Although we did not have a comparator group, the pharmacist-based monitoring system had beneficial effects in terms of reminding the patient of the self-isolation importance in preventing the spread of the infection. It can be noted that the pharmacist consultant during home quarantine could be worthwhile to reassure the patients of their health conditions and reduce unnecessary visits to medical centers. These data were similar to those of a study that drew upon a virtual care-monitoring program [30].

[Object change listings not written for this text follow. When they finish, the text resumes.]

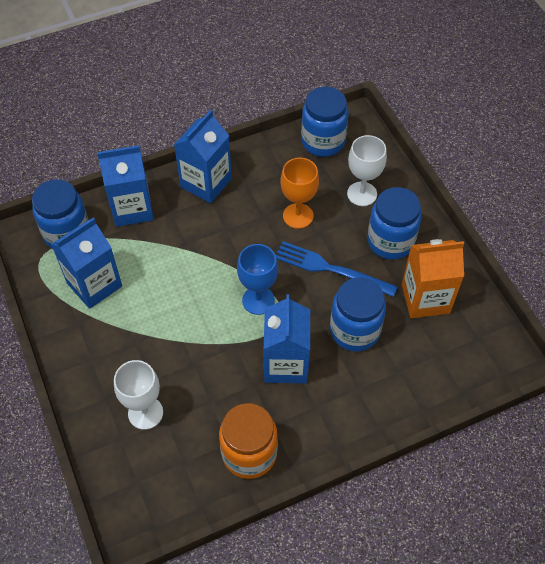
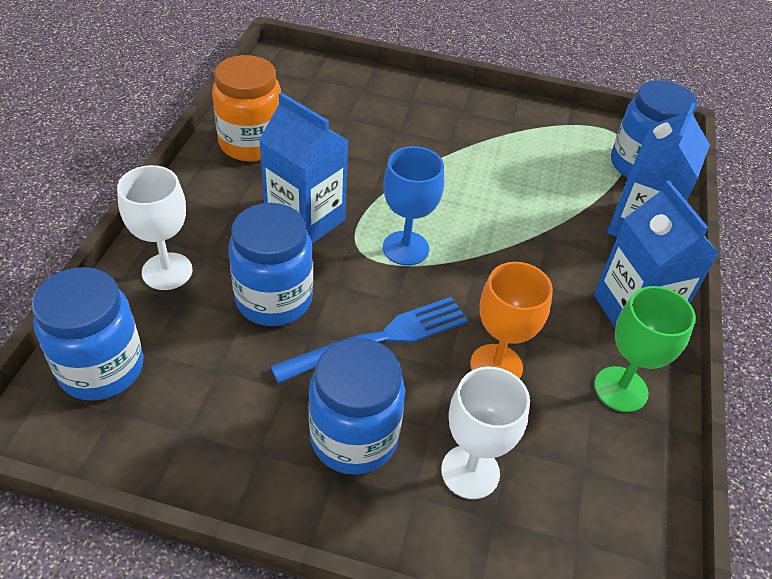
camera: 125 degrees right, 10 degrees down
(94, 284) = (550, 151): blue carton -> none
(145, 413) = (369, 112): white goblet -> white goblet (167, 271)
(263, 166) = (620, 389): none -> green goblet
(323, 141) = (622, 503): blue jar -> blue jar (101, 368)
(425, 298) = (229, 402): orange carton -> none

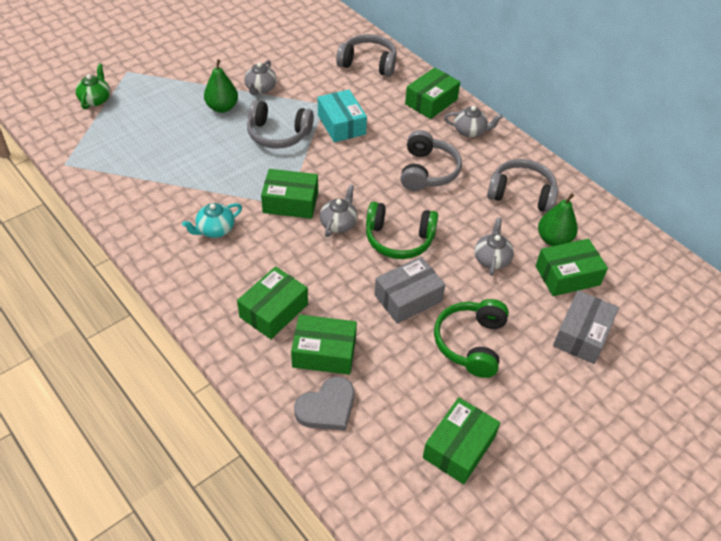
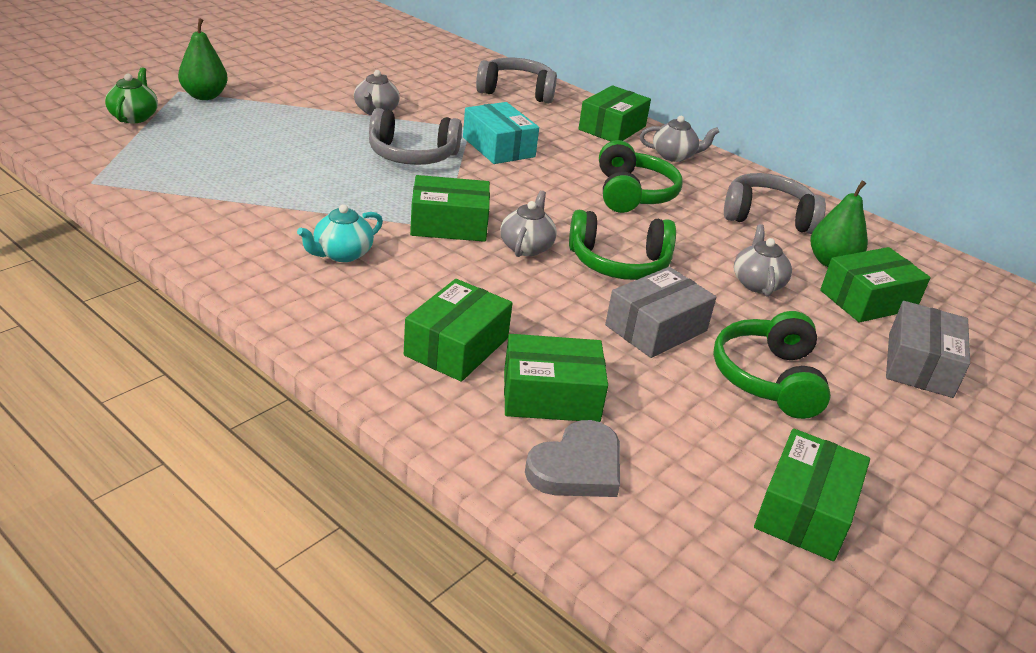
camera: 10 degrees left, 15 degrees down
(222, 107) = (325, 128): green pear -> green pear (204, 96)
(427, 171) = (632, 194): grey headphones -> green headphones

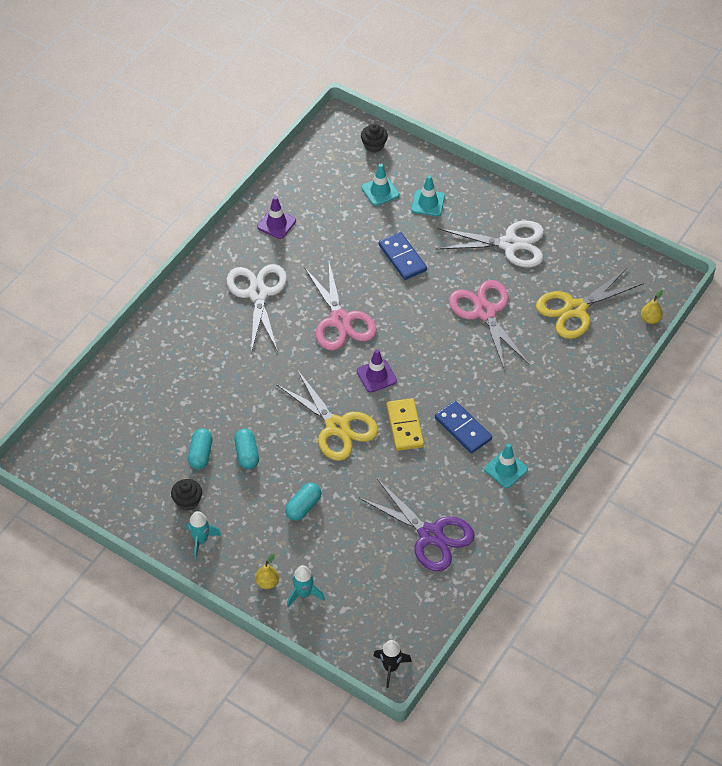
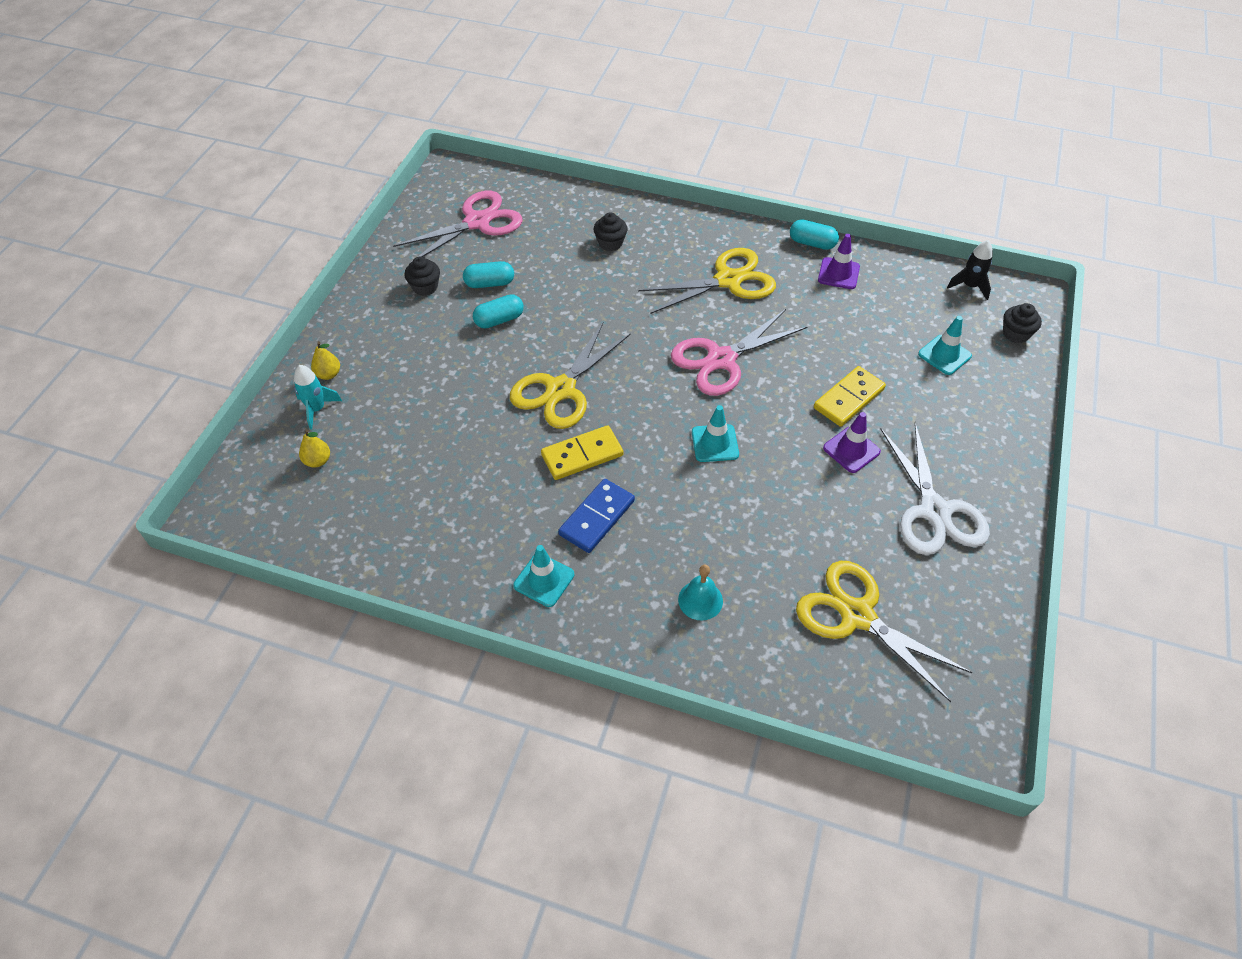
camera: 75 degrees right, 0 degrees up
(183, 360) = (610, 243): none -> black cupcake
(200, 540) = (376, 308): turquoise rocket -> none
(258, 294) = (728, 280): white scissors -> yellow scissors
(303, 507) = (438, 383): turquoise capsule -> turquoise capsule (812, 243)
(376, 376) = (650, 411): purple traffic cone -> purple traffic cone (851, 450)
(390, 667) = (219, 513): black rocket -> black rocket (969, 286)
(402, 258) = (849, 399): blue domino -> yellow domino
(428, 203) = (954, 406): turquoise traffic cone -> turquoise traffic cone (715, 443)
(430, 535) = (420, 515): purple scissors -> none
(485, 312) = (801, 505): pink scissors -> pink scissors (477, 222)
(544, 386) = (700, 600): none -> turquoise bell
(650, 319) = (886, 726): yellow pear -> yellow pear (318, 461)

There are some limitations in the study including lack of definite diagnosis of COVID-19 according to limited access to RT-PCR in some nonhospitalized patients. The second limitation was patient-reported symptoms, which were not evaluated by a physician. Another limitation concerned the dependency of the patient monitoring program on the smart phone and the Internet. Therefore, people who could not make a call were not evaluated.

5. Conclusion

Nonhospitalized patients with COVID-19 can experience a wide range of symptoms that may persist beyond a month. Therefore, a regular monitoring program can be vital to assess the severity and effects of these persistent symptoms on the patients’ clinical outcomes and the need for medical care.

Data Availability

The data are available from the corresponding author on rational request.

Ethical Approval

This study follows the Declaration of Helsinki and was approved by the Ethics Committee of Mazandaran University of Medical Sciences (IR.MAZUMS.REC.1399.109).

Informed consent was obtained from all individual participants included in the study or their legal representatives.

Conflicts of Interest

The authors declare that they have no competing interest.

Acknowledgments

This study was funded by a grant from Vice Chancellery for Research Affairs of Mazandaran University of Medical Sciences (Grant number: IRMAZUMS7466).